Emocje – odgrywają zasadniczą rolę w życiu każdego człowieka – zarówno dzieci jak i dorosłych . Towarzyszą nam w różnych sytuacjach, odpowiadają za relacje ze światem zewnętrznym. Można nazwać uczuciami, które towarzyszą nam w danej chwili. Czytając bardzo ciekawą książkę, możemy odczuwać zaintrygowanie, oglądając horror – strach. Wtedy, gdy zdamy bardzo trudny egzamin, czujemy radość, w sytuacji zaś, gdy mamy arachnofobię i zauważymy obok siebie pająka, pojawia się u nas lęk.

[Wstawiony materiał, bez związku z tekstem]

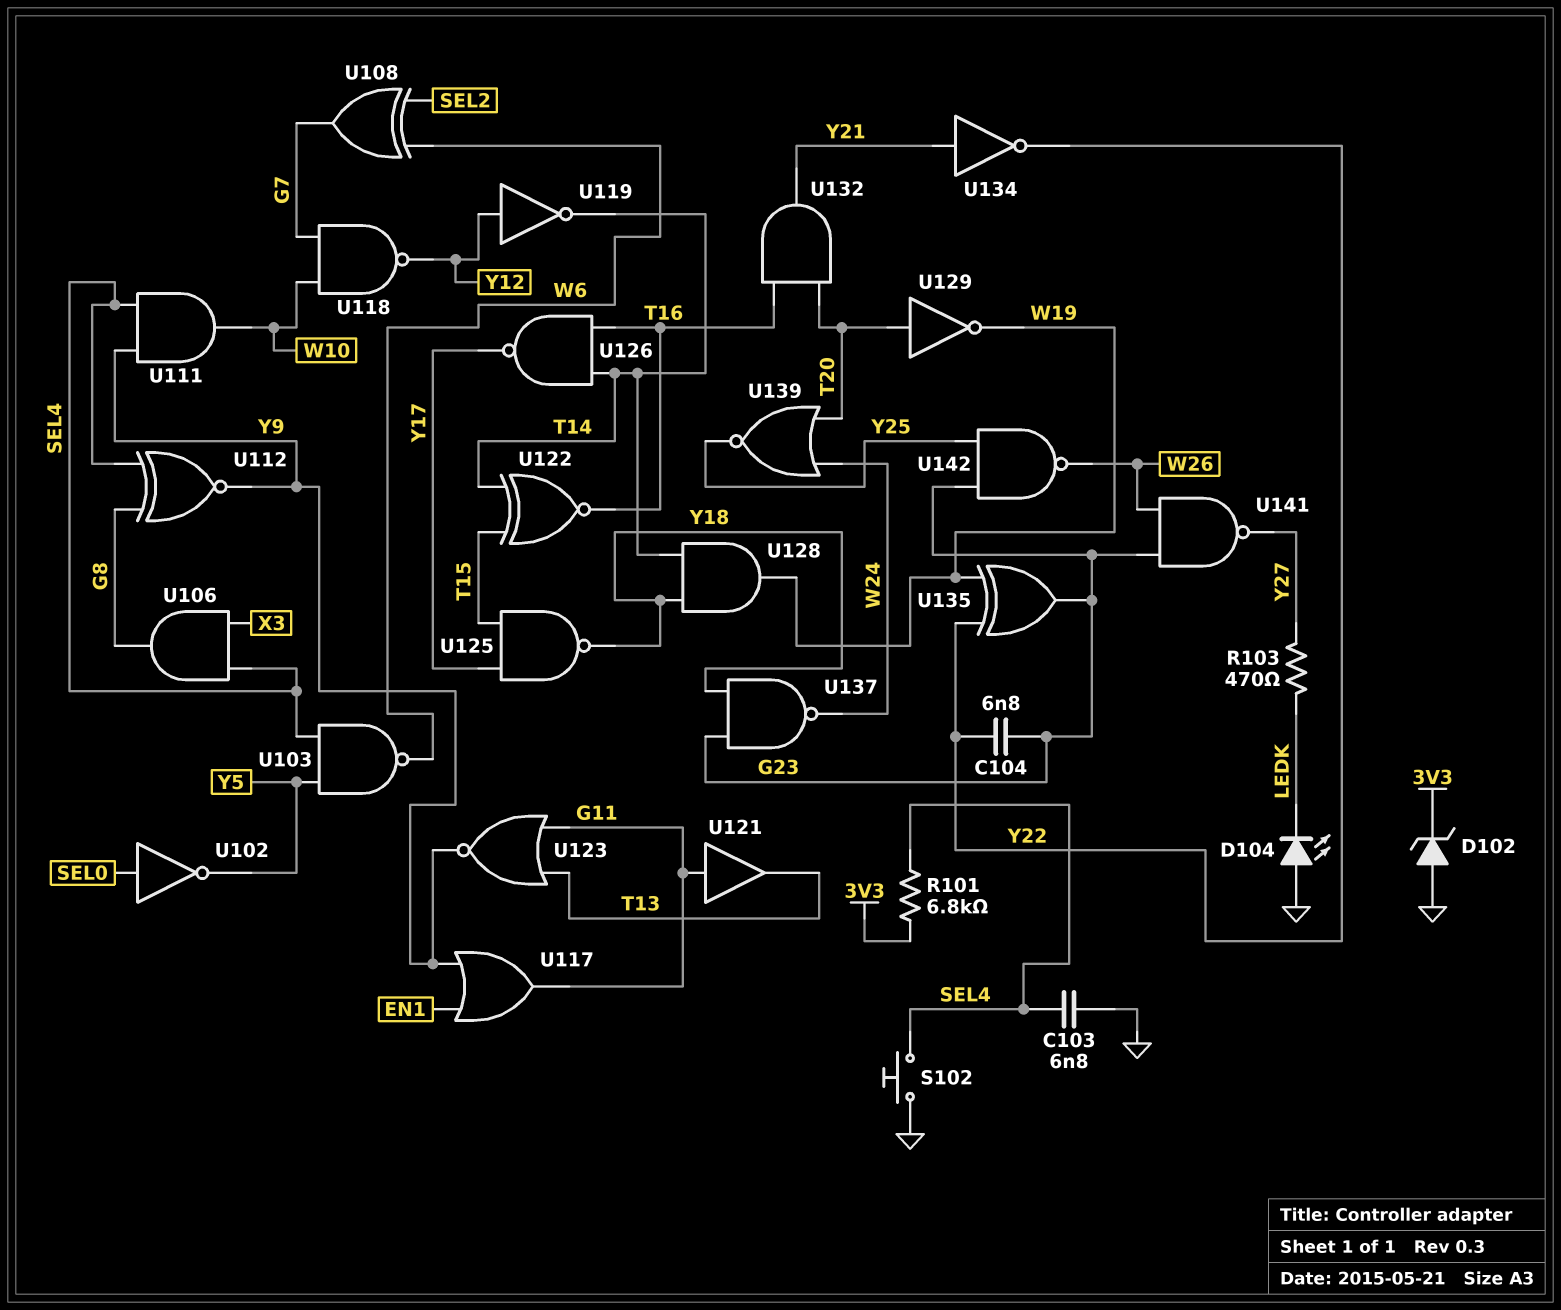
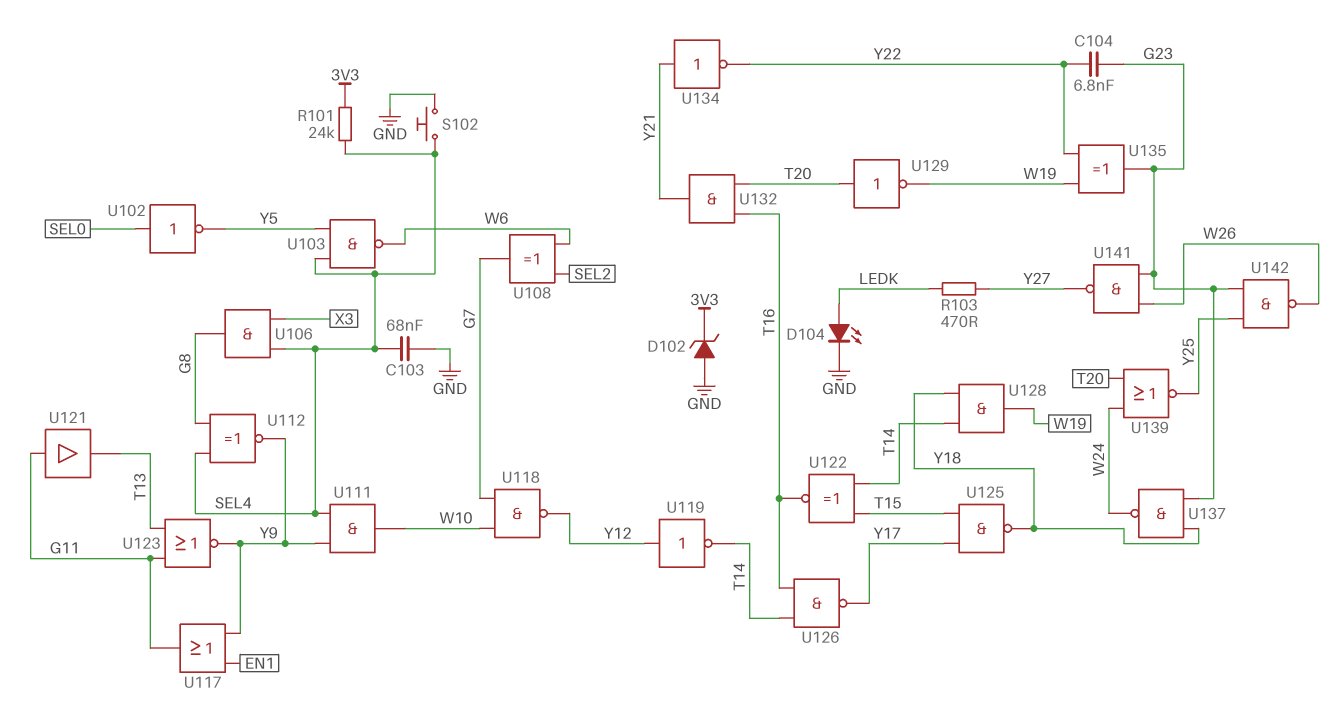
C103: 6.8nF (GND, SEL4) -> 68nF (GND, SEL4)
D104: LED (A GND, K LEDK) -> LED (A LEDK, K GND)
R101: 6.8k (3V3, SEL4) -> 24k (3V3, SEL4)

Wszystkie wymienione są emocjami. Charakterystyczną ich cechą jest to, że pojawiają się nagle i są z czymś powiązane – tym czymś może być jakieś wydarzenie, ale i myśli skoncentrowane wokół jakiejś tematyki. Emocje wywołują w nas również otaczający nas ludzie. Można więc powiedzieć, że emocje są odpowiedziami na to, co spotykamy na swojej drodze.

Rodzaje emocji:

  • emocje związane ze strachem: niepokój, przerażenie, onieśmielenie
  • emocje związane z radością: szczęście, rozkosz, satysfakcja czy duma
  • emocje związane z miłością: akceptacja, ufność, uwielbienie
  • emocje związane ze zdziwieniem: zdumienie, oszołomienie
  • emocje związane ze wstydem: zażenowanie, wyrzuty sumienia, upokorzenie
  • emocje związane ze smutkiem: przygnębienie, żal
  • emocje związane ze złością: gniew, wściekłość, irytacja

Emocje odgrywają zasadniczą rolę w życiu każdego człowieka – zarówno dzieci jak i dorosłych. Towarzyszą nam w różnych sytuacjach, odpowiadają za relacje ze światem zewnętrznym. Dziecko w wieku przedszkolnym jest pełne uczuć i emocji. Poprzez uczucia wyraża swój stosunek do zdarzeń, ludzi i zjawisk, które go otaczają. Gdy czuje się szczęśliwe, kochane i akceptowane- jego emocje są pozytywne. Ale gdy odczuwa strach, obawę lub złość przeżywa negatywne emocje.

Wiek przedszkolny to także okres intensywnego rozwoju emocjonalnego dzieci. W tym czasie dzieci poznają, identyfikują i wyrażają emocje, a więc ich rozwój emocjonalny bogaci się i różnicuje. Jest to także okres, w którym dzieci mogą wykształcić inteligencję emocjonalną, zdobyć tzw. Dobre nawyki emocjonalne – umiejętności związane z odbiorem, a także

okazywaniem nastrojów emocjonalnych, poznają sposoby rozładowywania napięć, panowania nad emocjami. Następuje proces powstawania uczuć wyższych. Zdobyte wówczas umiejętności decydują o późniejszym życiu.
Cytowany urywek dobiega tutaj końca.